What is a Debt Consolidation Calculator?

finance investing

A debt consolidation calculator is a tool used to determine if debt consolidation is an effective way to reduce one's debts. Many banks, consolidation companies, and websites offer debt consolidation calculators free of charge; usually because debt consolidation itself is not free. By plugging some numbers into a form, the calculator can quickly and easily tell you the feasibility of consolidation.

Before you use a debt consolidation calculator, gather all of your loan information into one place. You will need to know the amount of your mortgage, along with the monthly interest rate and payment amount. If you have any home equity loans, or home equity lines of credit, you will need the same information for those as well. In addition, you will need to know your car payment amount and interest rate if you have an auto loan. Finally, you will need to state the term of the loan; i.e., the number of months you have remaining to pay off the loan.

Next, take stock of any other debts you have. This includes credit card debt, student loans, personal loans, income tax, etcetera. For all of your debts, you need to know the remaining balance and the interest rate you pay, in addition to any late fees that are accruing. Once you have all of this information, you can enter it into the form that has been provided by your bank, debt consolidation company, or free website. The debt consolidation calculator will take all loan balances and interest rates into account.

After you have entered your information into the debt consolidation calculator, the company will generally be able to tell you how they can help. This might be reducing your total debt, reducing your interest rate, or even suggesting bankruptcy. They might offer a quote to give you an idea of what debt consolidation will cost you, along with some advice for saving money. For most people, a debt consolidation calculator is the first step toward reducing debt and gaining a more realistic understanding of their options.

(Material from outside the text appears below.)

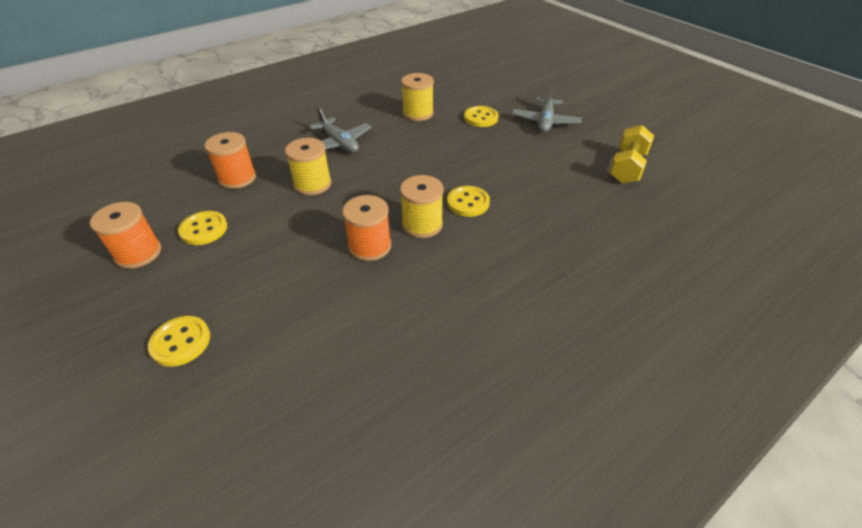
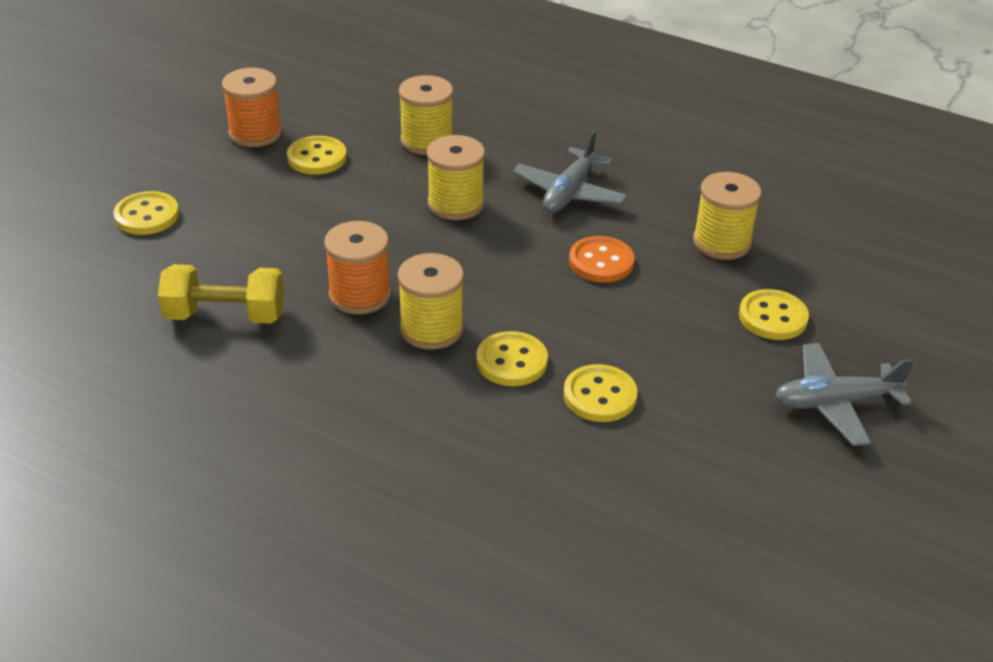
camera: 65 degrees right, 5 degrees down
(237, 178) = (426, 141): orange spool -> yellow spool
(406, 151) = (601, 262): none -> orange button
(510, 182) = (600, 396): none -> yellow button
(627, 167) = (761, 546): yellow dumbbell -> yellow dumbbell (225, 316)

Keep in mind that most debt consolidation companies are for-profit companies, and that consolidating your debt or reducing it in this manner will generally have a negative impact on your credit score. Some debt consolidation companies will request that you stop making payments on credit cards, or other loans, so they can negotiate with the company. Stopping payments, however, will affect your credit report. Non-profit credit counseling services exist as well, which should be another option to check into that will not negatively affect your credit.